Personal information
- Full name: Leveson Cyril Randolph
- Born: 28 May 1824 Much Hadham, Hertfordshire, England
- Died: 1 March 1876 (aged 51) Norwood, Surrey, England
- Batting: Unknown
- Relations: Bernard Randolph (brother) Cyril Randolph (cousin)

Domestic team information
- 1845: Oxford University

Career statistics
| Competition | First-class |
| Matches | 1 |
| Runs scored | 0 |
| Batting average | 0.00 |
| 100s/50s | –/– |
| Top score | 0* |
| Catches/stumpings | 1/– |
- Source: Cricinfo, 18 June 2020

= Leveson Randolph =

English cricketer and clergyman

Leveson Cyril Randolph (28 May 1824 – 1 March 1876) was an English first-class cricketer and clergyman.

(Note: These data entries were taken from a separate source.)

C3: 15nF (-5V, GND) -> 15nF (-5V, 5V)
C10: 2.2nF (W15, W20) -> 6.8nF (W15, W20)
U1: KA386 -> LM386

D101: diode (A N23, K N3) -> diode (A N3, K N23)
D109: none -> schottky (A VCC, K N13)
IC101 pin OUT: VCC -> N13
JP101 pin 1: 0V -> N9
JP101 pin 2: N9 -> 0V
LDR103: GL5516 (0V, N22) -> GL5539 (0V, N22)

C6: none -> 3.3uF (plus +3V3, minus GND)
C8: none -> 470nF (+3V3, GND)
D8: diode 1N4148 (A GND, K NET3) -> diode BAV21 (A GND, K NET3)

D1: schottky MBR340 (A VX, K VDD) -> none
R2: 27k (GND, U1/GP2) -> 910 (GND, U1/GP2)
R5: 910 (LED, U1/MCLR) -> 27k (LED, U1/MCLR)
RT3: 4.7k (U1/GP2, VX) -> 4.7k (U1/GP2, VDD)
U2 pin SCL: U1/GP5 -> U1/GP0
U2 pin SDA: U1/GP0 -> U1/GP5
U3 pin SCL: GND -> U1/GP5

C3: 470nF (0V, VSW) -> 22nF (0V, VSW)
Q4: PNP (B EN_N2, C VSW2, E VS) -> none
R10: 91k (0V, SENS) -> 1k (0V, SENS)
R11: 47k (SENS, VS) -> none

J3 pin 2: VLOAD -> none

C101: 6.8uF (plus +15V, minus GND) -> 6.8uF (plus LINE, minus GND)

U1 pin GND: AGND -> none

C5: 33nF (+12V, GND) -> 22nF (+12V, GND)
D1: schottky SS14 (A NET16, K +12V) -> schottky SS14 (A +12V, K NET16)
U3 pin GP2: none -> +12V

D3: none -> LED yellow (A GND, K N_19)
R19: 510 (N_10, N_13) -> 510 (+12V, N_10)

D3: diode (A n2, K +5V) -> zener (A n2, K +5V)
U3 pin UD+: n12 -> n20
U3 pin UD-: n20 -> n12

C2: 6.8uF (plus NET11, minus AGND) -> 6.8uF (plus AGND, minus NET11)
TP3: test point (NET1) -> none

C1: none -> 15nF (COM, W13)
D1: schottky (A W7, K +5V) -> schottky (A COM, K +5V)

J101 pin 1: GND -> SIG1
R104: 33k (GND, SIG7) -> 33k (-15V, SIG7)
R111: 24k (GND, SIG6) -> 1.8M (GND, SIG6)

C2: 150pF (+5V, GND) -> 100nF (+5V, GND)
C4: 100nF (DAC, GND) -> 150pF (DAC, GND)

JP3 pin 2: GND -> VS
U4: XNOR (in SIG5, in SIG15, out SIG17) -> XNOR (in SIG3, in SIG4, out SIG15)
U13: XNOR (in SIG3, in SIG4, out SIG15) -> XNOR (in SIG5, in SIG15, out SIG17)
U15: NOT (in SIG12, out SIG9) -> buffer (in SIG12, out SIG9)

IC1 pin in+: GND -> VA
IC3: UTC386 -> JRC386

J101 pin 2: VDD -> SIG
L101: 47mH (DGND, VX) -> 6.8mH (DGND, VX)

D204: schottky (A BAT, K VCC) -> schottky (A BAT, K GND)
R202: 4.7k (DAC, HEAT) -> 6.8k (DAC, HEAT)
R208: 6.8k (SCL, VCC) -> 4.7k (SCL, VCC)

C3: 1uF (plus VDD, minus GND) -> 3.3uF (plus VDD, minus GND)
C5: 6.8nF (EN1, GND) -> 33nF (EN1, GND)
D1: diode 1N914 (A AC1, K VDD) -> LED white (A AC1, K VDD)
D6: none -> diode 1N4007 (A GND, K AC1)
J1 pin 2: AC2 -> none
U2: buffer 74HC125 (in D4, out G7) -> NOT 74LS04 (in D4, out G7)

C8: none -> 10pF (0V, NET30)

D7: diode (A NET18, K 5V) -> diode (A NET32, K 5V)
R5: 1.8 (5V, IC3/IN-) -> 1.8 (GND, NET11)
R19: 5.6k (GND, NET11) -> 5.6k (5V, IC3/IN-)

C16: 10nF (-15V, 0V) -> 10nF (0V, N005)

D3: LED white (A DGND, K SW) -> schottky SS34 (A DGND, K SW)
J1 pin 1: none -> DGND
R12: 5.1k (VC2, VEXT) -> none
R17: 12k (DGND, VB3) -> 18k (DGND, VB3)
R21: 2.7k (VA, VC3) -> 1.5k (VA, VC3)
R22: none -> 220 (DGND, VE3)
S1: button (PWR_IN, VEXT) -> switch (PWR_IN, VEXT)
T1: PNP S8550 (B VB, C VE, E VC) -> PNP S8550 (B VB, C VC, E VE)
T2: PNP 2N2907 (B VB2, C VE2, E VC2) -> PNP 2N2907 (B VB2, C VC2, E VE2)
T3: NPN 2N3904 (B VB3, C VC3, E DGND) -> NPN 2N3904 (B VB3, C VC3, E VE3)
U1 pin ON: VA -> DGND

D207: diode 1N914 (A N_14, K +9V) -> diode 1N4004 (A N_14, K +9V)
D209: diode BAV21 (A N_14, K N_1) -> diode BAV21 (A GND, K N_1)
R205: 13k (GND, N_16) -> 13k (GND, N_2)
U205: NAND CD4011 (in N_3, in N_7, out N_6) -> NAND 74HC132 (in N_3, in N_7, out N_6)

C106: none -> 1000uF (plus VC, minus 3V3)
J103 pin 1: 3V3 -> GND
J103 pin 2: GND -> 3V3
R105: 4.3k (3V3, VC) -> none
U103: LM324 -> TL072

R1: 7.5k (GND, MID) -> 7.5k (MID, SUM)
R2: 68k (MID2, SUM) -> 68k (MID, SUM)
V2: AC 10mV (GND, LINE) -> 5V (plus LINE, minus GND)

The son of The Reverend Thomas Randolph, he born in May 1824 at Much Hadham, Hertfordshire. He was educated at Westminster School, before going up to Christ Church, Oxford. While studying at Oxford, he made a single appearance in first-class cricket for Oxford University against Cambridge University in The University Match of 1845 at Lord's. Batting twice in the match, he ended the Oxford first innings of 66 unbeaten without scoring, while in their second innings of 96 he was dismissed for the same score by Stephen Rippingall. His cousin, Cyril Randolph, also played for Oxford in this match.

After graduating from Oxford, Randolph took holy orders in the Church of England. He was vicar of East Garston in Berkshire from 1853–70, before becoming vicar at St Luke's Church, West Norwood until his sudden death there in March 1876. He was married to Anne Boscawen from July 1854, with the couple having six children, including John Hugh Granville Randolph, who would later become Bishop of Guildford. His brother, Bernard Randolph, was also a first-class cricketer.